Server-side tagging introduces a middleman between browsers and marketing vendors, allowing data to be processed on a server before being sent to vendors. Unlike client-side tagging where browsers communicate directly with vendors, server-side tagging provides better control over data, improved performance, enhanced security, and the ability to validate and enrich data.

Key benefits include data stream consolidation (reducing client-side load), improved website performance, enhanced security and privacy controls, better control over what vendors receive, and the ability to validate and enrich data before sending it to vendors. It also helps address some GDPR compliance concerns by providing more control over personal data processing.

The 'Vegas Rule' ('what happens in the server stays in the server') refers to the opaqueness problem where data processing in the server cannot be easily audited or inspected, unlike client-side processing. This creates transparency challenges for users, auditors, and privacy professionals who need visibility into how data is being collected and shared.

Cloud Run is more cost-efficient for websites with fewer than 100 million monthly requests, offers better scaling to zero (no charges when not in use), and makes it easier to set up multiple regions. App Engine, while more established, doesn't scale to zero and requires paying for minimum instances even with no traffic.

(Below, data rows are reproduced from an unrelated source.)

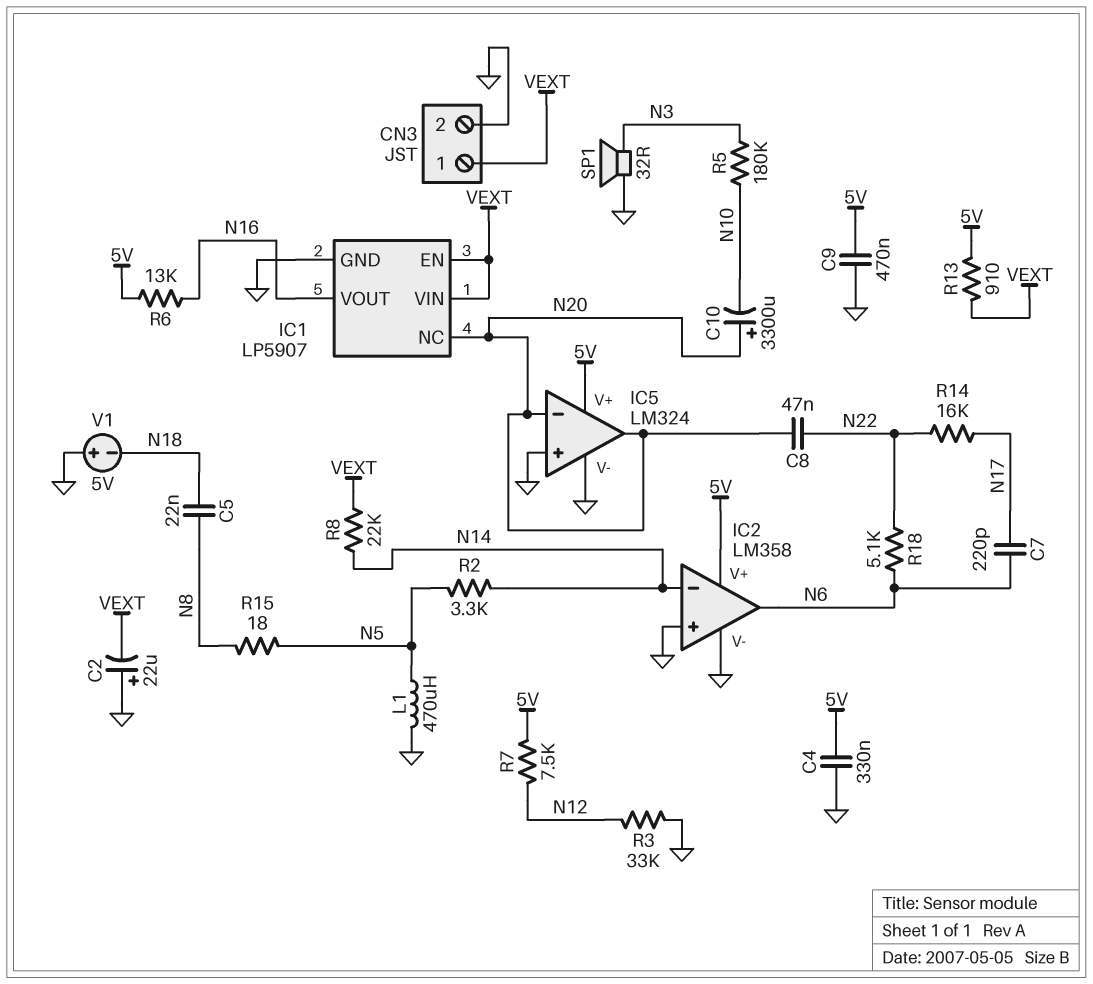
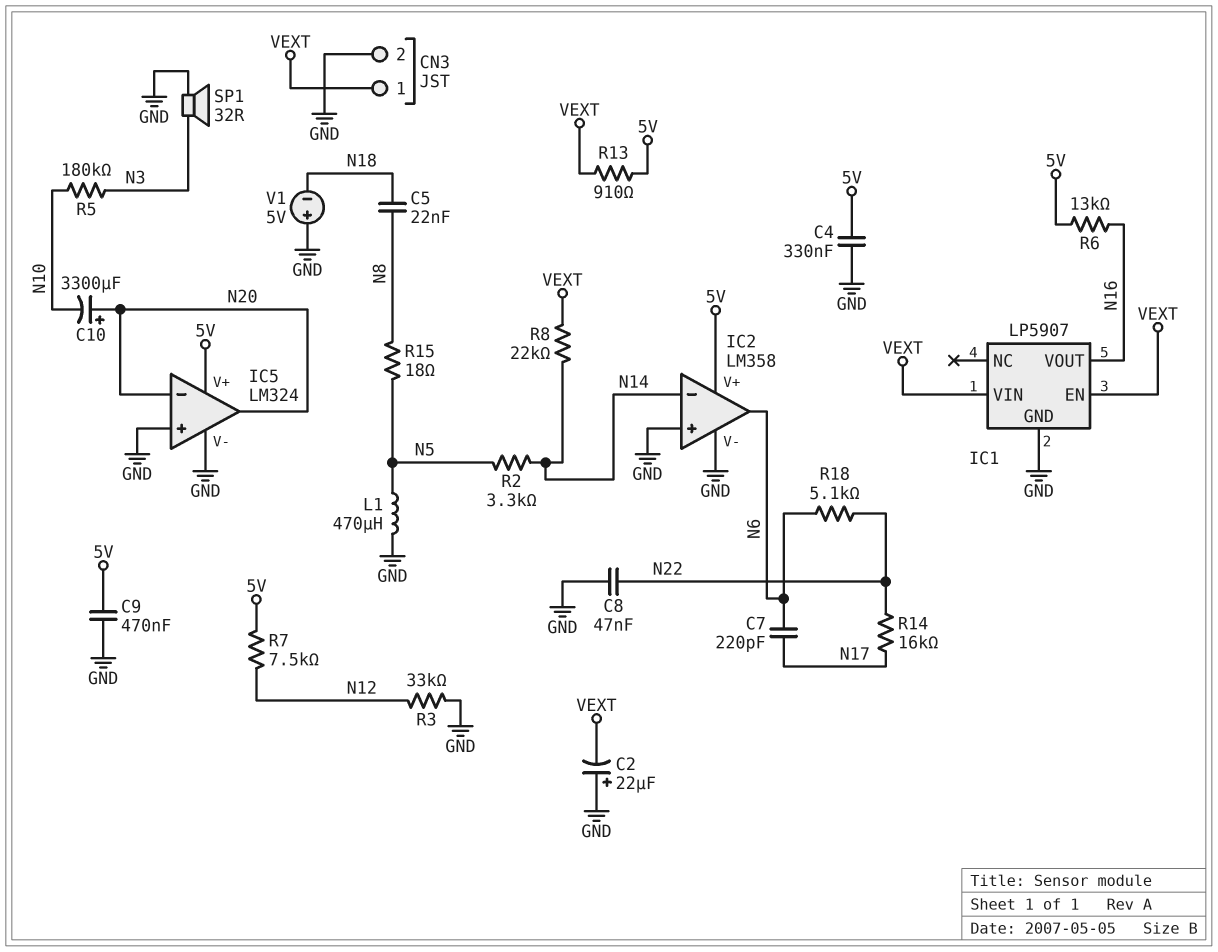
C8: 47nF (N20, N22) -> 47nF (GND, N22)
IC1 pin NC: N20 -> none

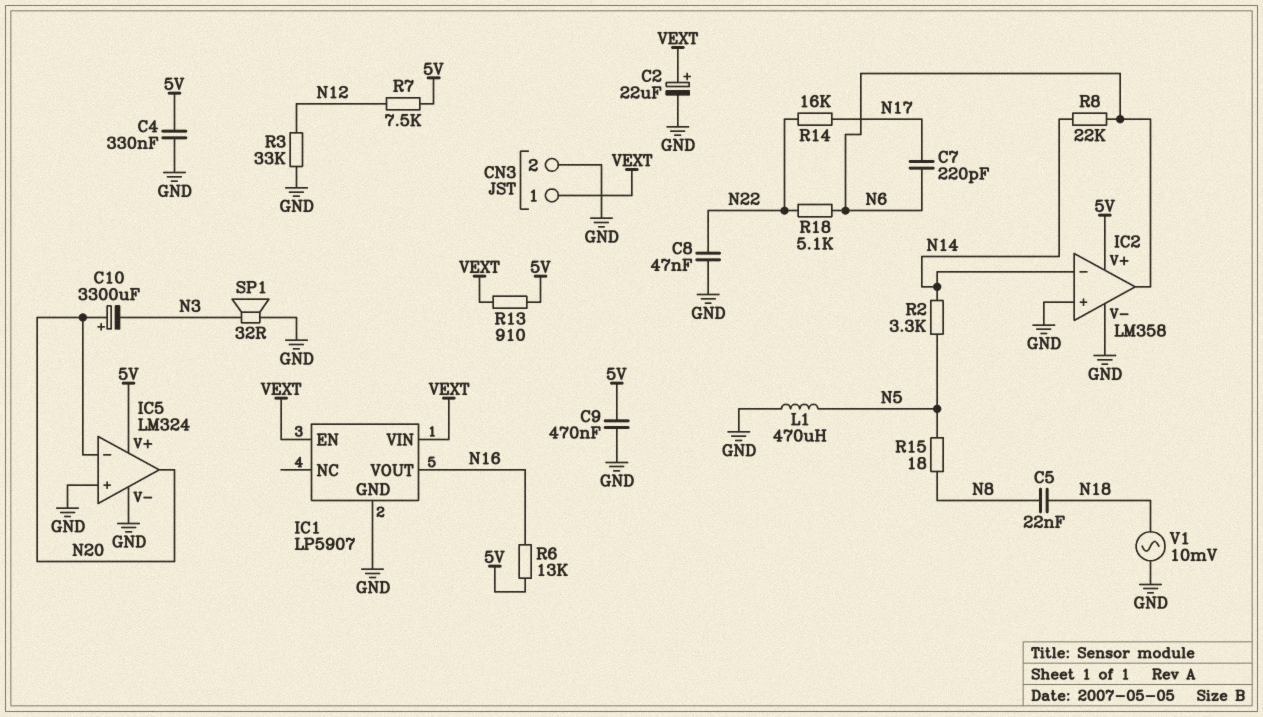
C2: 22uF (plus GND, minus VEXT) -> 22uF (plus VEXT, minus GND)
C10: 3300uF (plus N20, minus N10) -> 3300uF (plus N20, minus N3)
R5: 180k (N3, N10) -> none
R8: 22k (N14, VEXT) -> 22k (N6, N14)
V1: 5V (plus GND, minus N18) -> AC 10mV (GND, N18)

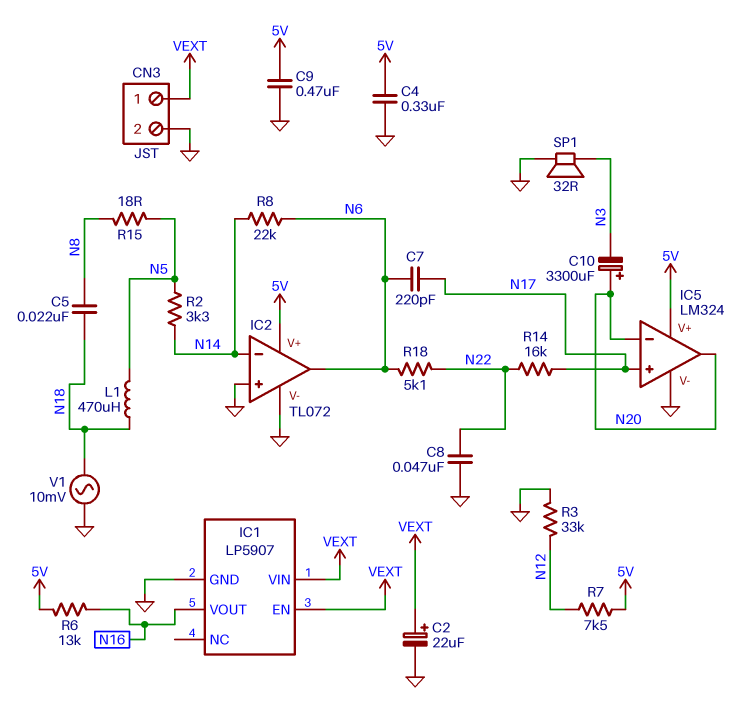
IC2: LM358 -> TL072
IC5 pin in+: GND -> N17
L1: 470uH (GND, N5) -> 470uH (N5, N18)
R13: 910 (5V, VEXT) -> none

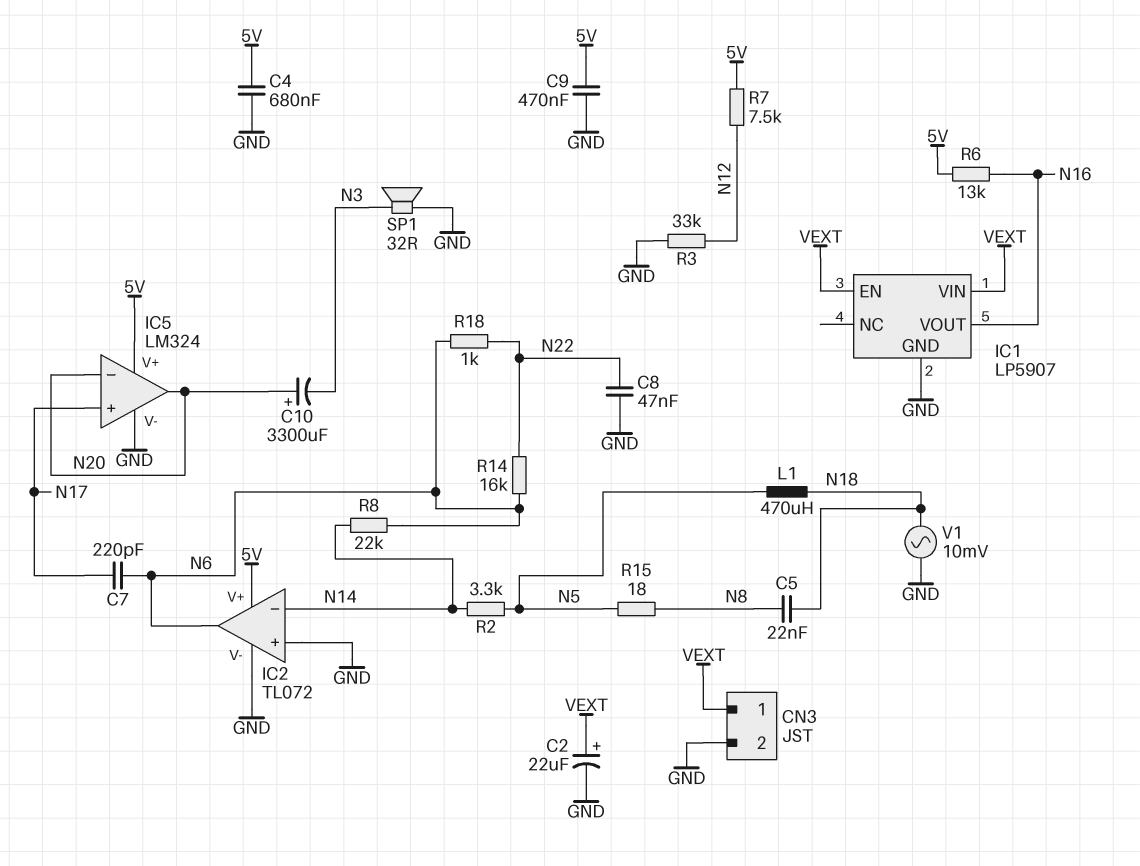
C4: 330nF (5V, GND) -> 680nF (5V, GND)
R14: 16k (N17, N22) -> 16k (N6, N22)
R18: 5.1k (N6, N22) -> 1k (N6, N22)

Server-side tagging can help with GDPR compliance by providing more control over what data is sent to vendors and allowing for anonymization of personal data like IP addresses. However, it doesn't automatically solve data transfer issues - if you're using US-based cloud infrastructure like Google Cloud, you may still face EU-US data transfer challenges that EU-based hosting solutions can address.

An EU-based solution like gdpr-server-tracking.eu provides significant advantages for GDPR compliance by keeping data within the EU on European-owned infrastructure, eliminating risky EU-US data transfers. This approach offers the same technical benefits of server-side tagging while providing enhanced privacy controls, competitive pricing compared to major cloud providers, and specialized features for handling sensitive data.

Current limitations include the lack of standardization for event data models, limited asynchronous enrichment capabilities, reliance on GA4 as the primary client-side technology, and implementation complexities. Additionally, not all vendors support server-side connections, and auditing what happens in the server remains challenging.

To improve transparency, ensure your privacy policy clearly discloses all data processing activities happening server-side, maintain detailed documentation of data flows, implement proper consent mechanisms before sending data to vendors, and consider using EU-based hosting solutions that provide better compliance guarantees and documentation. Remember that moving processing server-side doesn't eliminate the need for a legal basis to process data.